Because the configuration loader depends on this setting, its output is not
affected by this setting. If you want to debug the configuration set
ISOLATE_CONFIG_LOG_LEVEL=debug
before you run isolate
workspaceRoot
Type: string
, default: "../.."
The relative path to the root of the workspace / monorepo. In a typical
repository you will have a packages
and possibly an apps
directory, and both
contain packages, so any package you would want to isolate is located 2 levels
up from the root.
For example
apps
├─ api
│ ├─ package.json
│ └─ .eslintrc.js
└─ web
├─ package.json
└─ .eslintrc.js
packages
└─ eslint-config-custom
├─ index.js
└─ package.json
workspacePackages
Type: string[] | undefined
, default: undefined
When workspacePackages is not defined, isolate
will try to find the packages
in the workspace by looking up the settings in pnpm-workspace.yaml
or
package.json
files depending on the detected package manager.
In case this fails, you can override this process by specifying globs manually.
For example "workspacePackages": ["packages/*", "apps/*"]
. Paths are relative
from the root of the workspace.
isolateOutDir
Type: string
, default: "isolate"
The name of the isolate output directory.
includeDevDependencies
Type: boolean
, default: false
By default devDependencies are ignored and stripped from the isolated output
package.json
files. If you enable this the devDependencies will be included
and isolated just like the production dependencies.
tsconfigPath
Type: string
, default: "./tsconfig.json"
The path to the tsconfig.json
file relative to the package you want to
isolate. The tsconfig is only used for reading the compilerOptions.outDir
setting. If no tsconfig is found, possibly because you are not using Typescript
in your project, the process will fall back to the buildOutputDir
setting.
buildOutputDir
Type: string | undefined
, default: undefined
When you are not using Typescript you can use this setting to specify where the build output files are located.
Troubleshooting
If something is not working the first thing to do is add a isolate.config.json
file in the package you are trying to isolate, and set "logLevel"
to
"debug"
. This should give you detailed feedback.
In addition you can trigger the isolate manually with npx isolate
and possibly
use debug the configuration by setting the env variable before running isolate:
ISOLATE_CONFIG_LOG_LEVEL=debug npx isolate
Lockfiles
I inspected the NPM lockfiles as well as the Yarn v1 and v3 lockfiles and they seem to have a flat structure unrelated to the workspace packages structure, so I made the assumption that they can be copied as-is.
The PNPM lockfile clearly has a structure describing the different packages by their relative paths, and so to correct the lockfile it is adapted before being copied to the isolate directory.
I am not sure the Firebase deploy pipeline is actually detecting a pnpm-lock.yaml file and using PNPM to install packages.
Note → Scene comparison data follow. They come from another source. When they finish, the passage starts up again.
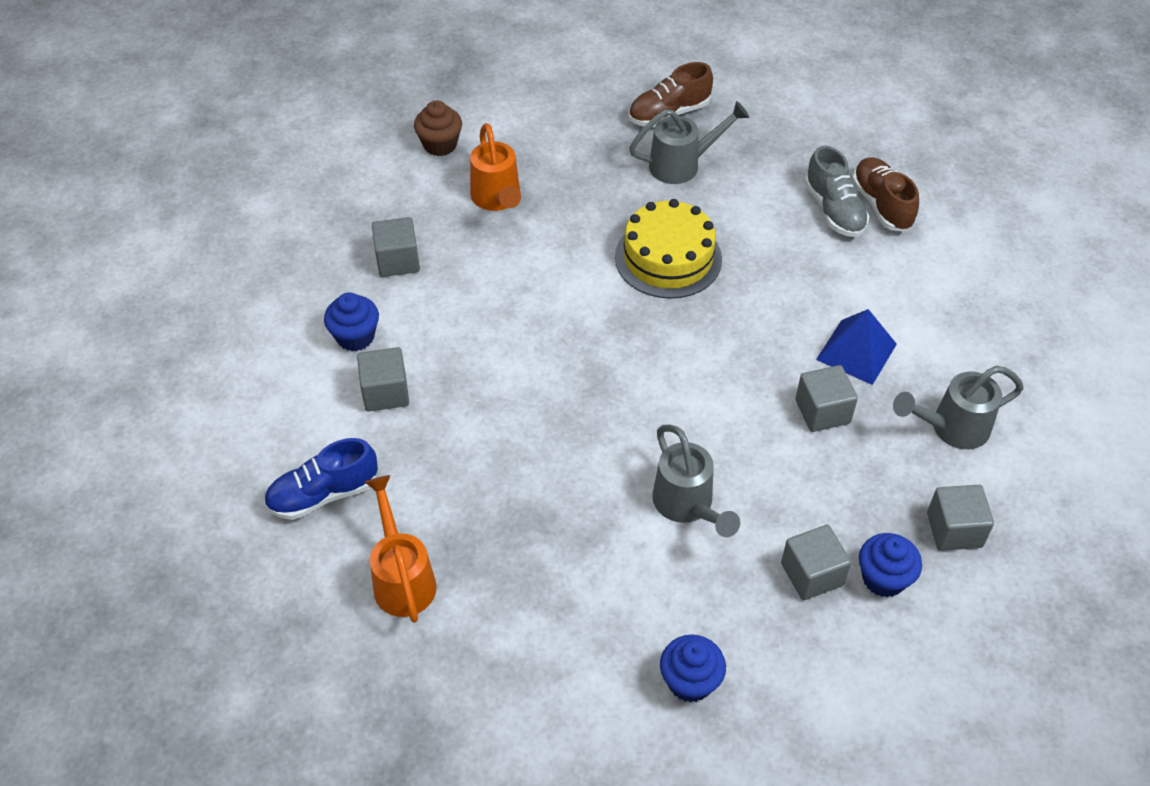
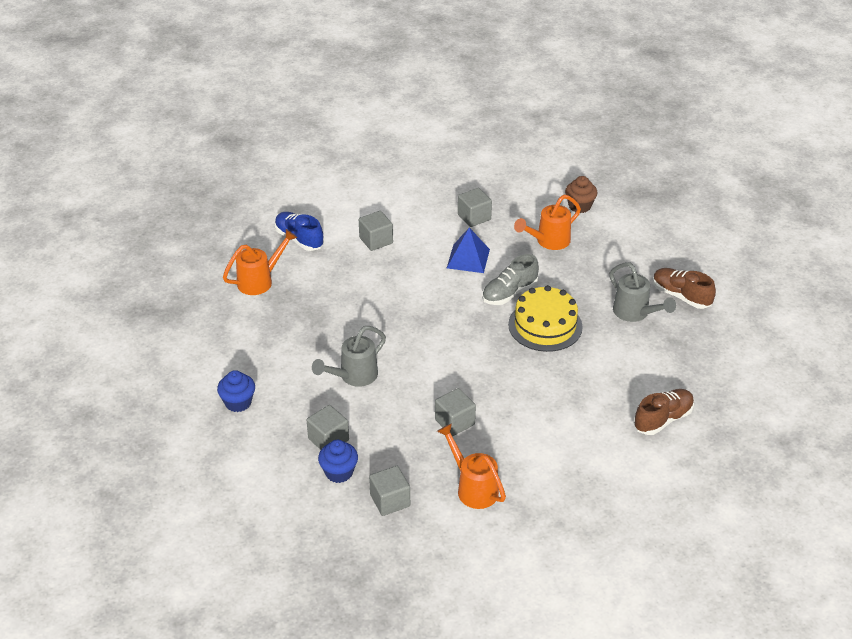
camera: 70 degrees right, 10 degrees down
(355, 337) = (409, 218): blue cupcake -> none
(834, 210) = (641, 395): grey shoe -> grey shoe (509, 293)
(856, 351) = (515, 429): blue pyramid -> blue pyramid (468, 258)
(951, 428) = (473, 487): grey watering can -> orange watering can

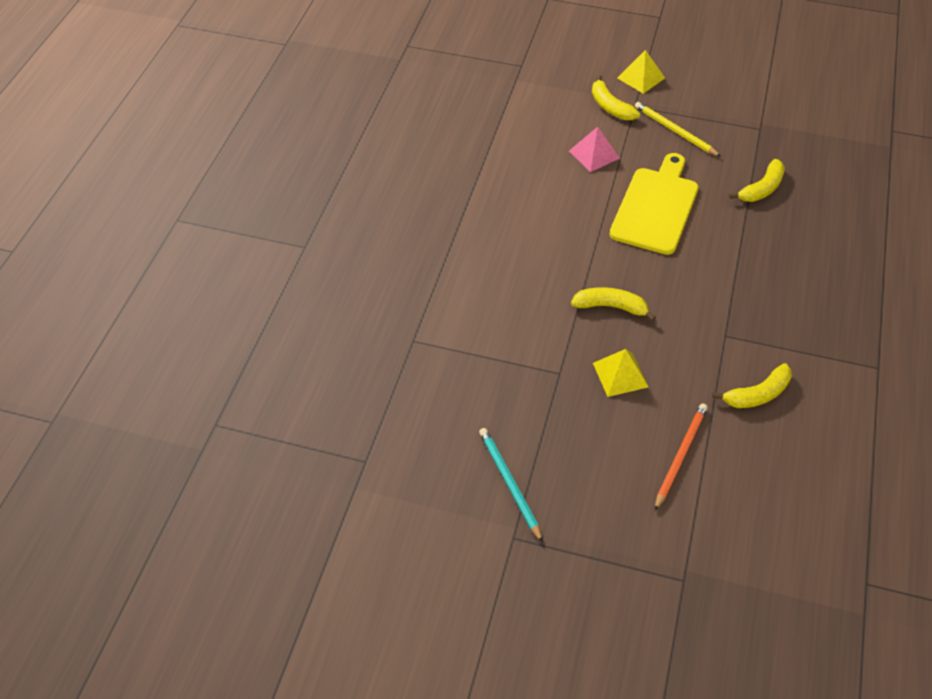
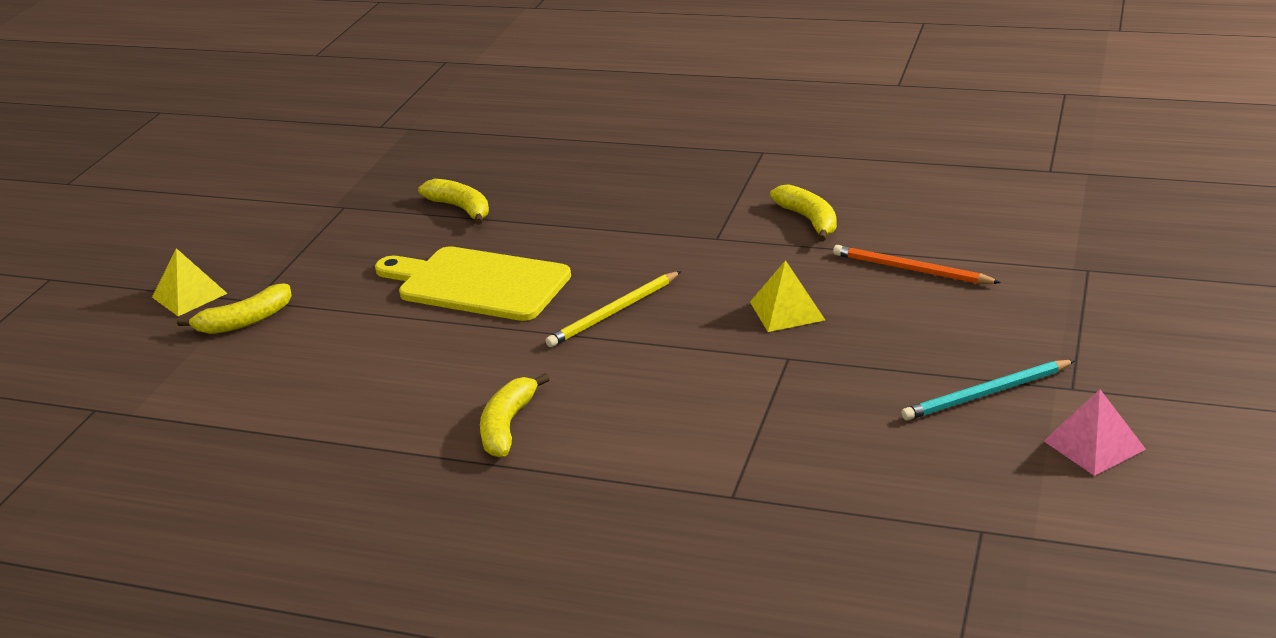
camera: 85 degrees left, 20 degrees down
(594, 154) = (349, 335): pink pyramid -> pink pyramid (1094, 445)
(611, 307) = (666, 318): yellow banana -> yellow banana (507, 426)
(675, 131) = (323, 268): yellow pencil -> yellow pencil (613, 312)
This needs to be verified...
Used Terminology
The various package managers, while being very similar, seem to use a different definition for the term "workspace". If you want to read the code it might be good to know that I consider the workspace to be the monorepo itself, in other words, the overall structure that holds all the packages.
Also, in the code you see the word manifest a lot. It refers to the contents of a package.json file.